Buckets that are to be replicated can be in different aws accounts.
Buckets must have appropriate IAM permissions to read & write to the destination bucket.
Storage class is maintained from source bucket while replicating by default
Ownership: default is the source account (In case of replication across accounts)
RTC Replication Time Control can be enabled which enables a 15 minute SLA.
Once replication is enabled, only new objets are replicated. (To replicate existing objects, S3 batch replication can be used.)
By default replication is one-way. Bidirectional is an additional setting.
Source bucket owner needs permissions to the objects
System events such as lifecyle changes & objects using glacier & glacier deep archive are not replicated.
Deletes (Delete markers) are not replicated by default. This is an additional setting.

Replication Chaining

There is no chaining of replication. If bucket 1 has replication to bucket 2 and bucket 2 has replication to bucket 3, then objects created in bucket 1 are not replicated to bucket 3.
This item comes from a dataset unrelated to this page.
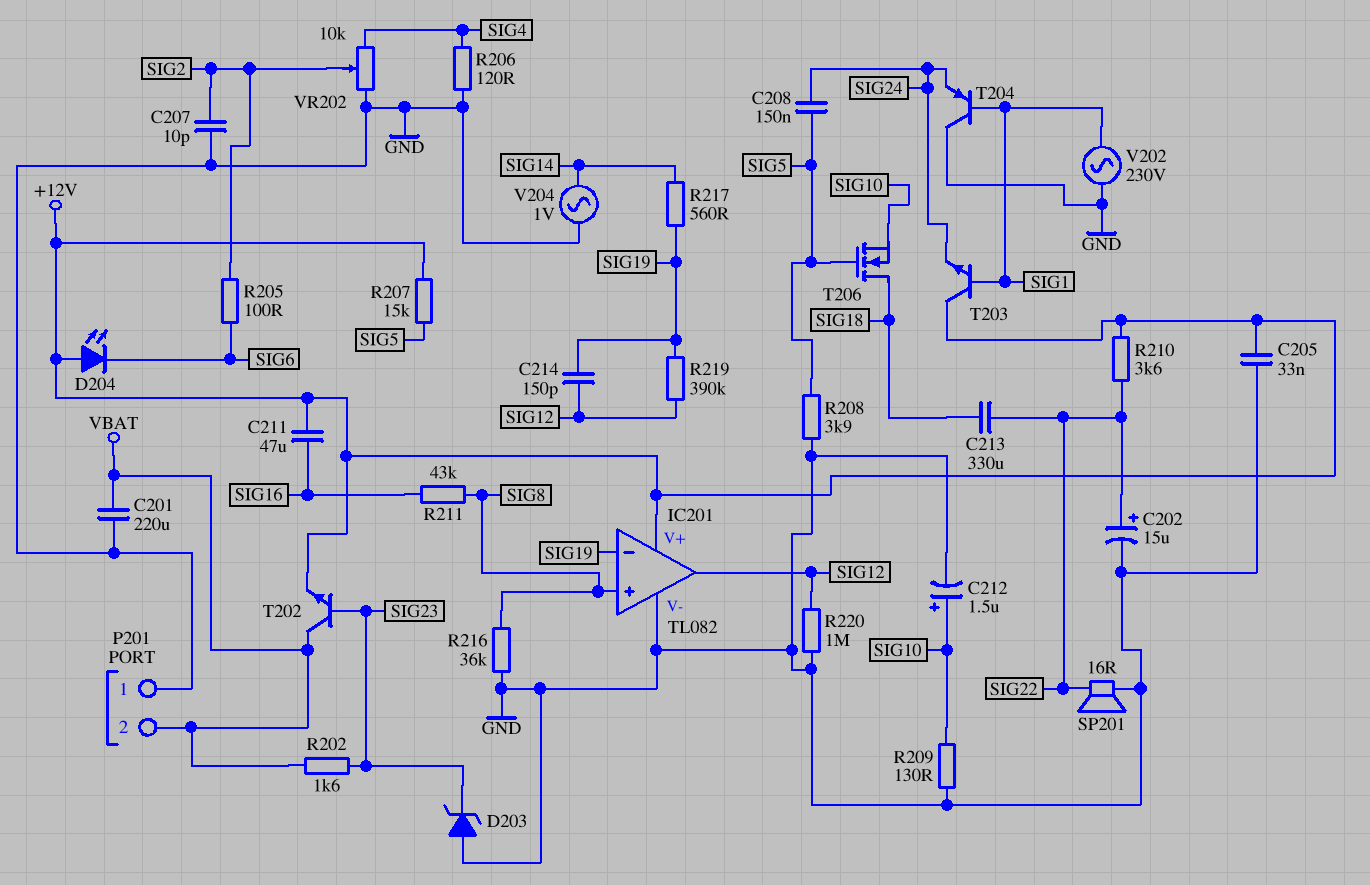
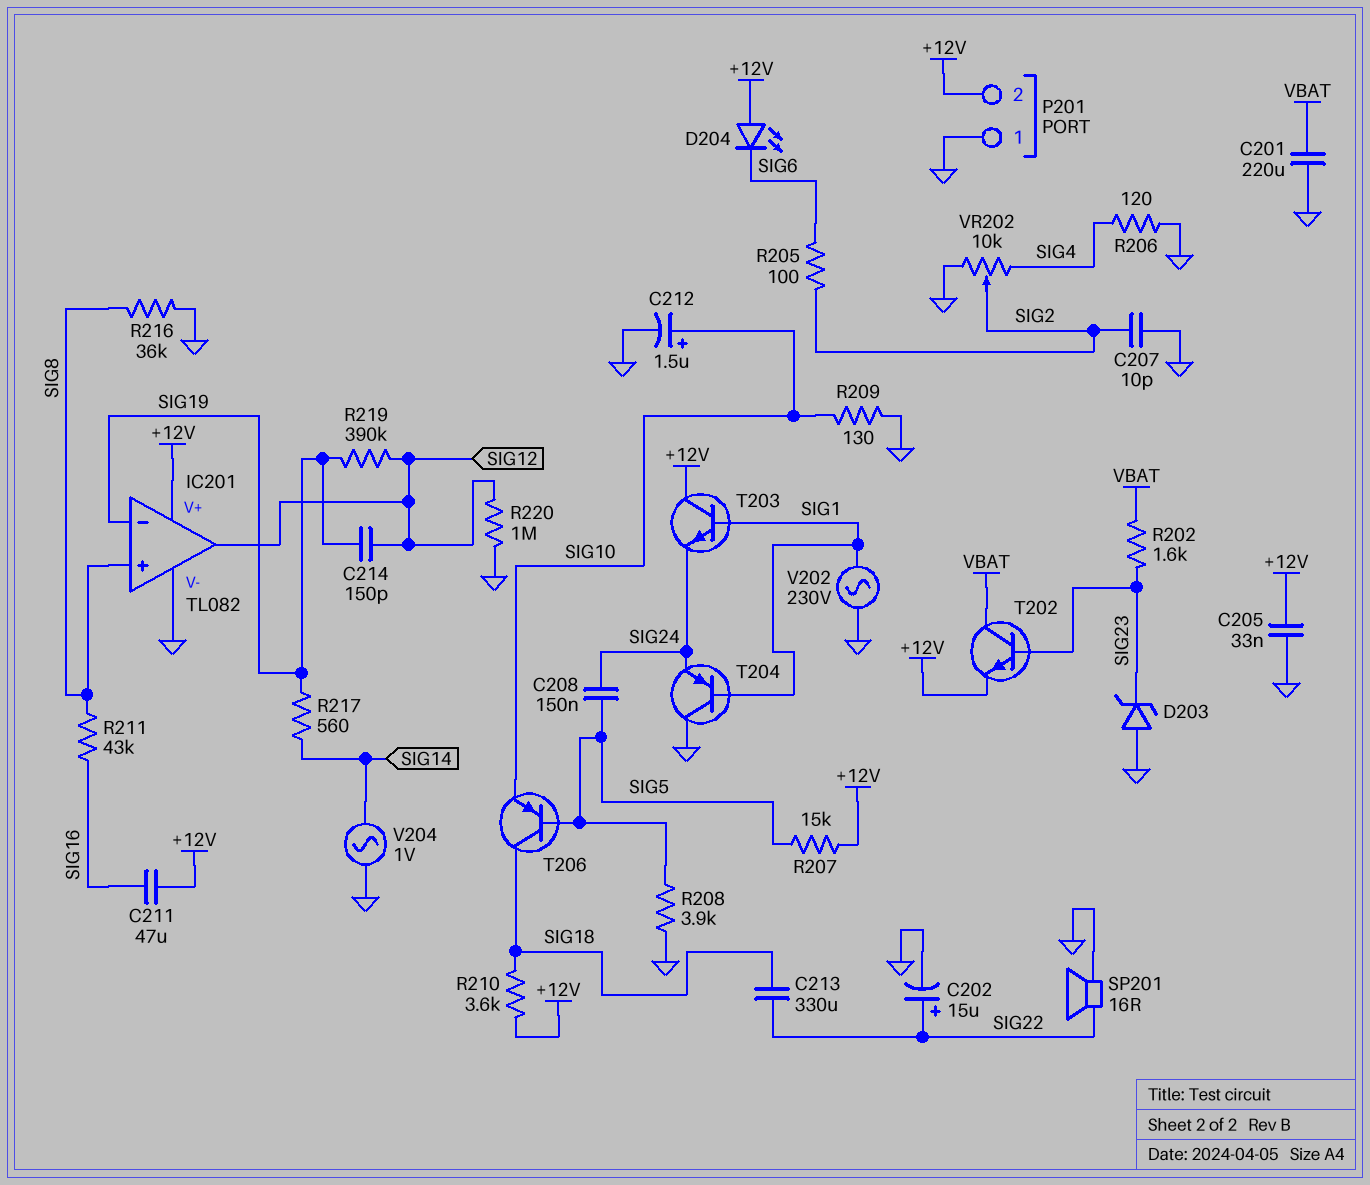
P201 pin 2: VBAT -> +12V
R210: 3.6k (+12V, SIG22) -> 3.6k (+12V, SIG18)
T206: NMOS (G SIG5, D SIG18, S SIG10) -> PNP (B SIG5, C SIG18, E SIG10)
There is a option to enable Delete marker replication. This will also replicate the delete markers across buckets. Only delete markers are replicated and not actual deletes.

Amazon S3: Durability & Availability¶

High durability (99.999999999% or 11 9's) . On average for 10 million objects stored, you can expect to loose 1 object once every 10,000 years. Durability is same for all storage classes.
Availability S3 Standard: 99.99% availability = 53 minutes downtime per year

Amazon S3: Storage Classes¶

S3 Standard - General Purpose¶

99.99 % availability (Stored across 3 AZs)
Used for frequently accessed data (milliseconds: first byte latency)
Low latency & high throughput
Can sustain 2 concurrent facility failures

S3 Infrequent Access¶

Used for data that is less frequently accessed, but requires rapid access when needed
Lower cost than S3 standard, but chargeable for data retrieval

Amazon S3 Standard-Infrequent Access (S3 Standard IA)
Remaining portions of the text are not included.